David Gray, un capolavoro del cantautorato inglese

Un concerto in streaming per celebrare i 20 anni di “White ladder”
David Gray, un capolavoro del cantautorato inglese

Tecnicamente sono 23 anni: "White ladder", il capolavoro di David Gray, usci nel '99. 22, se ci basiamo sul suo successo, che arrivò l'anno dopo, nel 201 . Ma è uno di quegli anniversari che si sono persi nella pandemia: il cantanutore inglese aveva programmato un tour celebrativo nel 2020, che ha recuperato solo la scorsa estate. E c'è un modo per recuperare tutto: da domani è disponibile un concerto in streaming, acquistabile su Mandolin e visibile per 1 settimana, registrato in uno dei posti più belli del mondo: il Red Rocks Amphiteatre, in colorado (si, quello di "Under a blood red sky" degli U2). Un concerto con l'esecuzione integrale di un album a suo modo storico.

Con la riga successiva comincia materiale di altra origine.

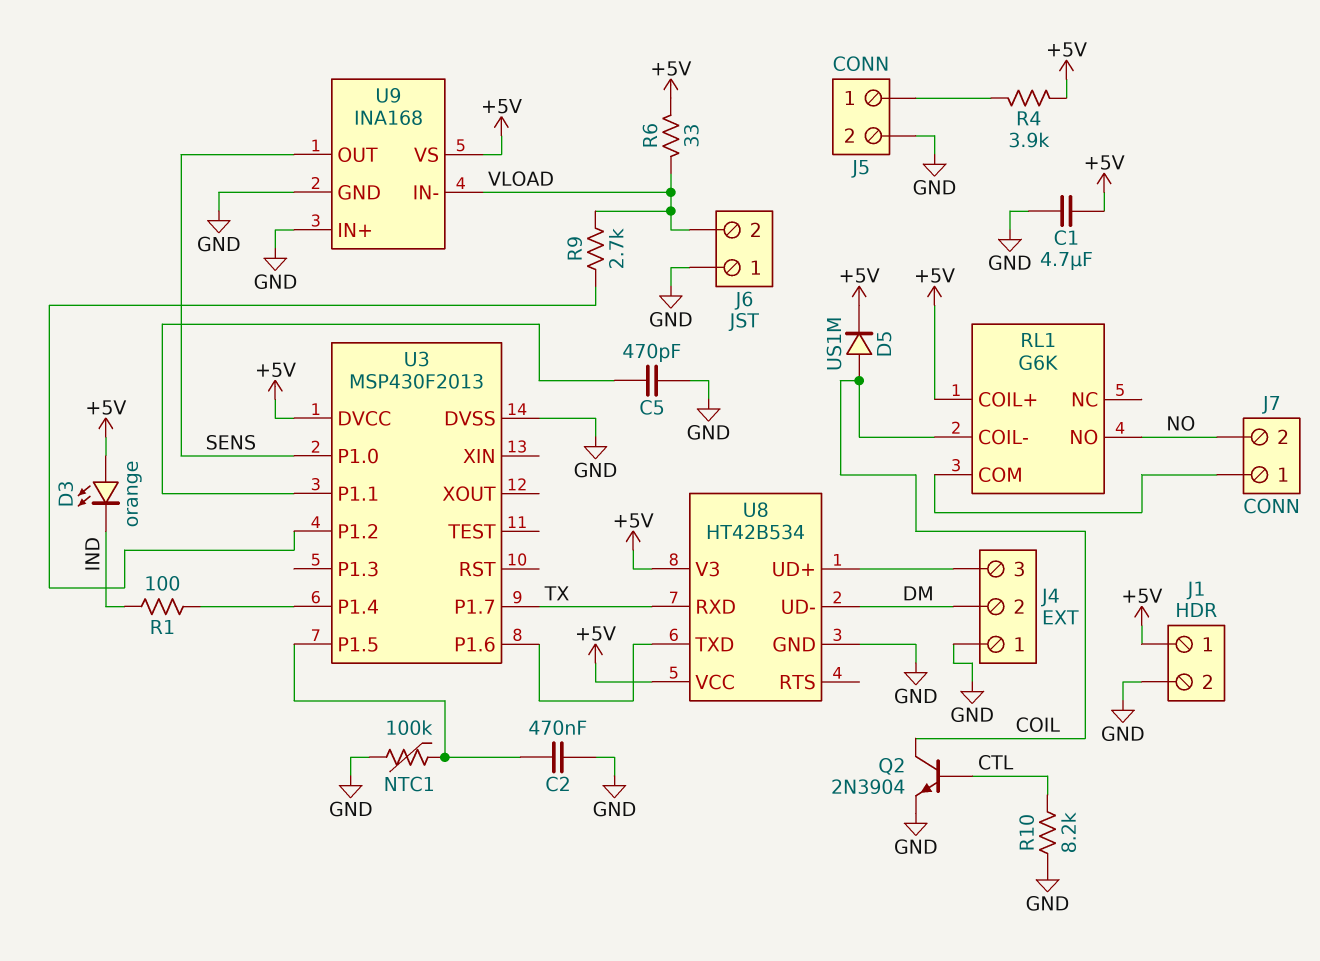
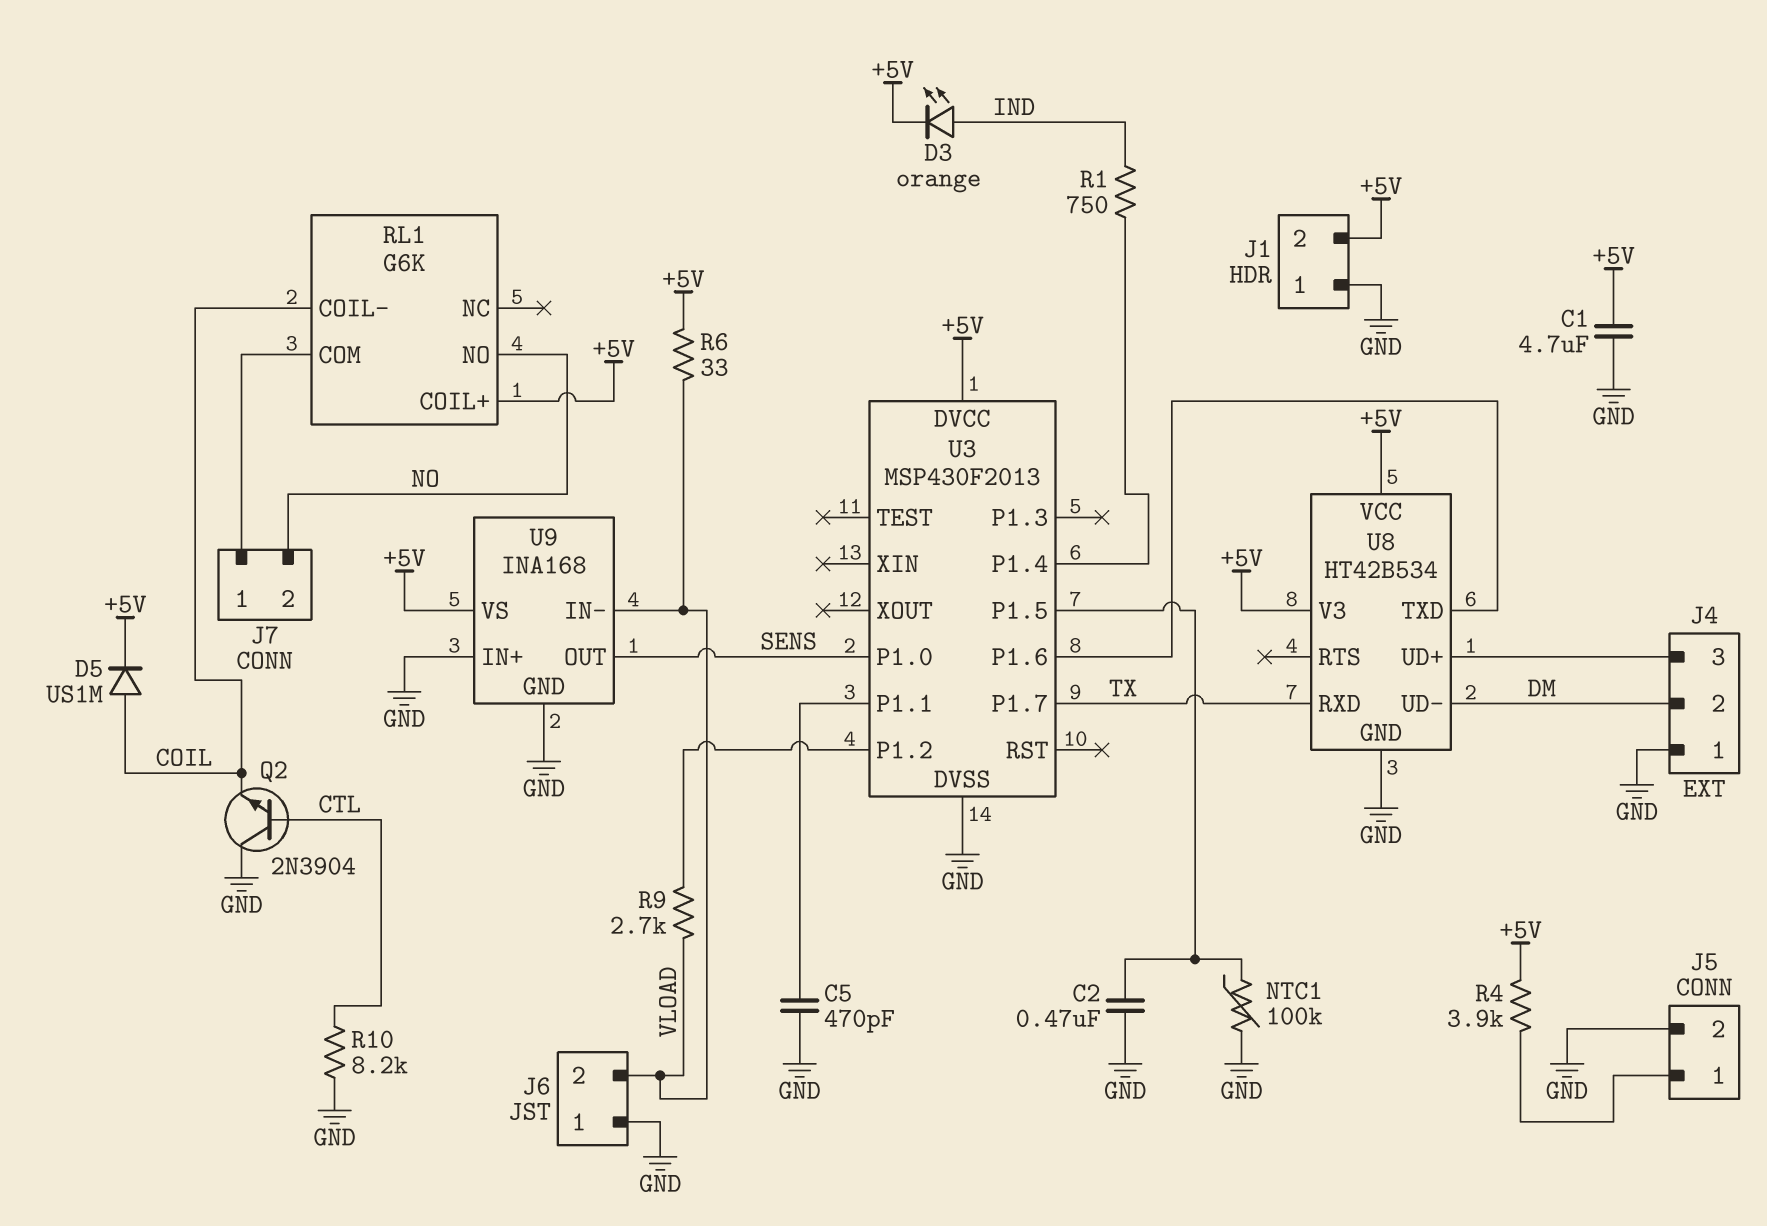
D3: LED orange (A +5V, K IND) -> LED orange (A IND, K +5V)
J1 pin 1: +5V -> GND
J1 pin 2: GND -> +5V
Q2: NPN 2N3904 (B CTL, C COIL, E GND) -> NPN 2N3904 (B CTL, C GND, E COIL)
R1: 100 (IND, U3/P1.4) -> 750 (IND, U3/P1.4)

Tra cantautorato ed elettronica

C’è stato un tempo in cui i suoni elettronici erano molto meno mainstream e molto meno “cool” di quanto siano ora. Tranne qualche eccezione. l’elettronica veniva vista con sospetto - soprattutto da chi seguiva ed eseguiva generi classici e tradizionalisti come il rock o il cantautorato. Poi, nella seconda metà degli anni '90 iniziò a succedere qualcosa: il remix di "Missing" degli Everything But The Girl da parte di Todd Terry che diventa un successo, altri cantautori che iniziano a collaborare con DJ (o magari iniziano la carriera proprio con loro, come Beth Orton, aveva debuttato con William Orbit nel '93).
Qualcuno iniziò a parlare di "Folktronica", un termine che non è mai piaciuto a dj e producer come Four Tet (il suo "Pause" del 2001 è considerato un classico del genere).

White ladder

In tutto questo successe la strana storia di David Gray. Inglese, classe '68, una lunga gavetta, tre dischi belli di cantautorato rock tra il '93 e '96 che faticano ad uscire dal circolo degli appassionati,a. Nel 1999 pubblica il quarto album, "White ladder", pa la sua etichetta, la IHT: uno strano ibrido che la sua voce roca e la chitarra con beat elettronici.
 Ebbe un primo successo in Irlanda, ma finisce lì. L'anno dopo l'album viene ripubblicato dalla ATO Records, l'etichetta fondata da Dave Matthews: grazie al singolo "Babylon" che arriva in top 5, diventa un best seller da tre milioni di copie.

Un album che 20 anni dopo, anzi 23,  è bello come il primo giorno: una scrittura intensa, personale, una voce passionale e un senso del ritmo data dalla batteria del suo sodale di allora, Clune, che programmò la drum machine. "Please Forgive Me" rimane una delle canzoni cantautorali più belle di quel periodo, disarmante e coinvolgente con quel break di drum machine che ti rende impossibil rimanere fermo. Fino alla cover finale di "Say Hello, Wave Goodbye", dei Soft Cell, pura emozione per chiude l’album.


“Perché 'White ladder' ha avuto tanto successo?", raccontò qualche anno fa a Rockol David Gray. "Credo che ci fosse un pubblico numeroso, là fuori, che non aspettava altro che di poter ascoltare delle canzoni oneste e sincere che sgorgano dal cuore. Canzoni che basano la loro capacità di seduzione sulla forza delle melodie, piuttosto che sul marketing o sulla costruzione di un'immagine vincente. Oggi che la musica non ha più a che fare con movimenti collettivi, con la rivoluzione sessuale o con quella giovanile, tutti operano in un ambiente molto più isolato. Molti, però, hanno evidentemente trovato facile identificarsi con il senso di disagio e di incertezza che emana dalle mie composizioni"

In Italia questo disco non ha mai avuto il successo d’oltremanica ed è l’occasione per riscoprirlo, anche a due decenni di distanza.